スマートエネルギーWeek 2019 特集

拡大する燃料電池システム市場、2030年度は5兆円規模か――富士経済予測蓄電・発電機器

調査会社の富士経済が燃料電池システムの世界市場調査の結果を公表。2030年度の世界市場規模は2017年度比で28倍となる4兆9275億円に達すると予測した。

» 2019年01月23日 07時00分 公開
[長町基スマートジャパン]

 調査会社の富士経済は2019年1月、燃料電池システム世界市場の調査結果を「2018年版 燃料電池関連技術・市場の将来展望」にまとめた。それによると、2030年度の燃料電池システムの世界市場は4兆9275億円(2017年度比28.0倍)で、そのうちアジア市場は2兆1301億円(同49.8倍)に達すると予想している。

燃料電池システムの用途分野別世界市場の推移予測 出典:富士経済
需要エリア別にみた世界市場シェアの予測。アジアの成長が顕著に 出典:富士経済

 2017年度の燃料電池システム市場は産業・業務用、燃料電池自動車(FCV)、駆動用が市場をけん引し1757億円となった。主要各国では、2025年または2030年の普及目標に向けた技術支援が続いており、エネルギーの多様化、低炭素社会の実現に向けた燃料電池システムの普及促進が図られている。また、各用途で市場拡大に伴いシステムコストの削減が進み、今後補助金に依存しない産業自立化が実現するとみられる。

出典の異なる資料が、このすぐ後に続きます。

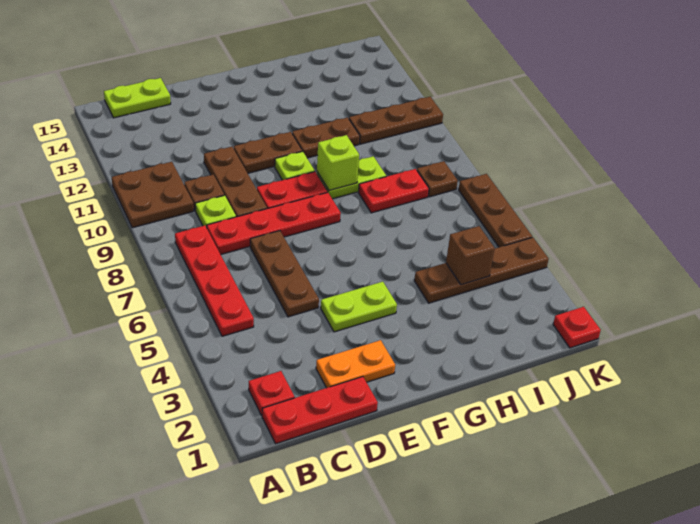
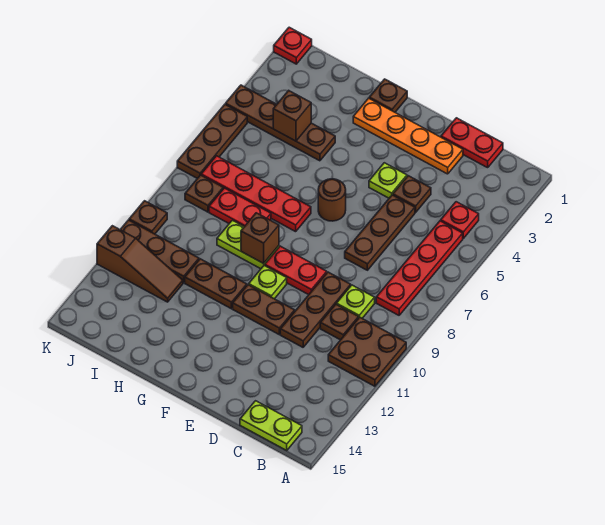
red plate B1:D1 level 1 -> red plate C1:D1 level 1
red plate B2 level 1 -> red plate B4 level 1
red plate C8:F8 level 1 -> red plate G7:J7 level 1
orange plate D2:E2 level 1 -> orange plate D2:G2 level 1
none -> brown plate D4 level 1
lime plate E4:F4 level 1 -> lime plate E4 level 1
none -> brown round brick F6 level 1
none -> brown plate G1 level 1
lime brick G9 level 2 -> brown brick G9 level 2
none -> brown slope I12:K12 level 1 top K
none -> brown plate K10 level 1

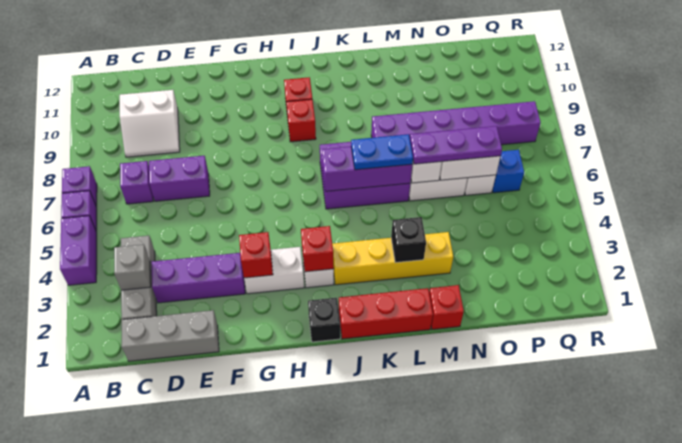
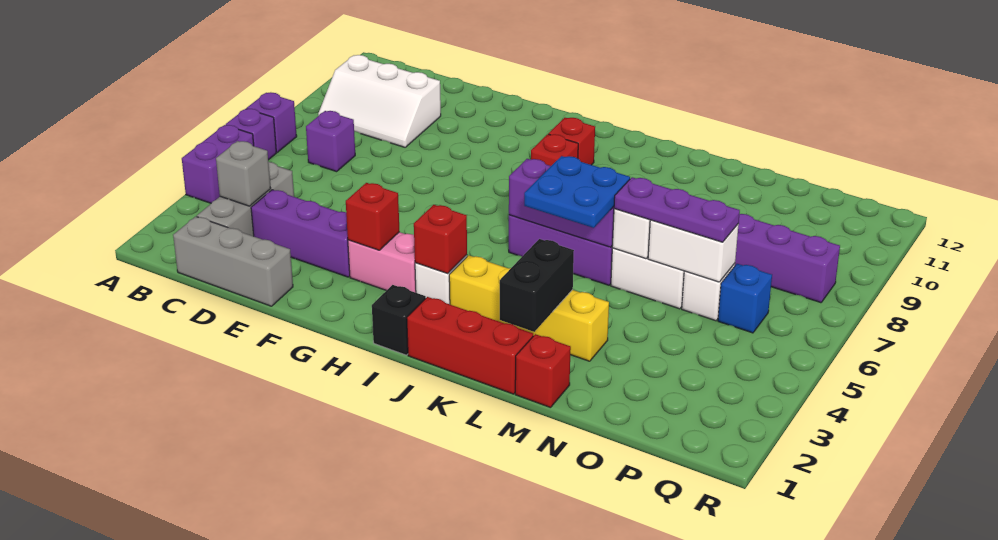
white slope C9:D10 level 1 top 10 -> white slope B9:D10 level 1 top 10
purple brick D7:E7 level 1 -> none
white brick G3:H3 level 1 -> pink brick G3:H3 level 1
blue plate K6:L6 level 3 -> blue plate K5:L6 level 3
black brick L3 level 2 -> black brick L2:L3 level 2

こうした背景から、2025年度に市場は1兆円を超え、2030年度には約5兆円と予測した。

 タイプ別にみると産業・業務用は米国・韓国の導入補助制度を背景に市場は堅調に拡大している。既存の燃料電池は安価な天然ガスを原燃料として用いることが多いが、低炭素化を推進する目的で水素燃料やバイオガスを用いた実証実験が進められている。

 駆動用は、これまで主な商品が燃料電池フォークリフトに限られていたが、トヨタ自動車が量産型FCバスを2018年に発売したほか、欧米ではFCバス・トラックでのフリート走行実証が行われた。中国では普及目標が掲げられ、FCバス・トラックの生産が急増している。2030年度には中国が市場をけん引し、2017年度比49.0倍の1兆4511億円になるとみられる。

 FCVは2017年に新車種の投入が見られなかったため、市場成長は鈍化しているものの、2018年は韓国の現代自動車が「NEXO」を投入するなど、2020年にかけてさらに参入メーカーが増加すると予想している。また、2021〜2025年にかけては主要地域における水素ステーションの整備が進むとともに、2025年ごろからは量産体制が整うことでコストダウンが実現し、普及が進むと予測した。また、水素ステーションの稼働率が上昇することで運営自立化が徐々に進展するとみられる。補助金に依存しないで市場の拡大が見込まれ、2030年度には2017年度比111.5倍の2兆2084億円になると予測した。

 需要エリア別にみると、アジア(中国・韓国)市場が急拡大するとみられる。電気自動車(EV)が普及している中国ではFCVの普及を促すような政策の転換がみられ、特にFCバス・トラックの生産が急増している。また、韓国では導入補助制度を背景に産業・業務用をベースに、FCVやFCバスの普及に注力しており、欧州はFCVが市場をけん引する。インフラ整備、技術実証が進められた後、2020年ごろから主要国で拡大するとの見方だ。

 主要スタック部品市場についてみると、固体高分子形燃料電池(PEFC)は主にFCVやFCフォークリフト、FCバスなどに用いられており、これらが市場をけん引し、2017年度は141億円となった。また、水素ステーションの普及が課題となり、本格的な市場形成には時間がかかるものの、水素エネルギー・燃料電池システムの普及拡大に向けた官民一体の施策が各国で進められている。近年は中国におけるFCV、FCバス・トラックの商品化・技術開発が活発化しており、電気自動車(EV)に続き燃料電池システムに関する関心が高まっている。

 固体酸化物形燃料電池(SOFC)スタック部品は産業・業務用向けが市場の大半を占める。コストの削減やシステム実証が進んでおり、参入メーカーが増加している。日本でも、2017年に京セラ、三浦工業などが商品化を開始し、今後も市場参入を予定しているメーカーがある。SOFCは作動温度が高温であるため、セラミックスおよび耐熱金属以外の材料選択が難しく、作動温度の低温化による安価な材料代替に向けた開発が進められている。今後は産業・業務用、家庭用での採用が市場をけん引していくとみられる。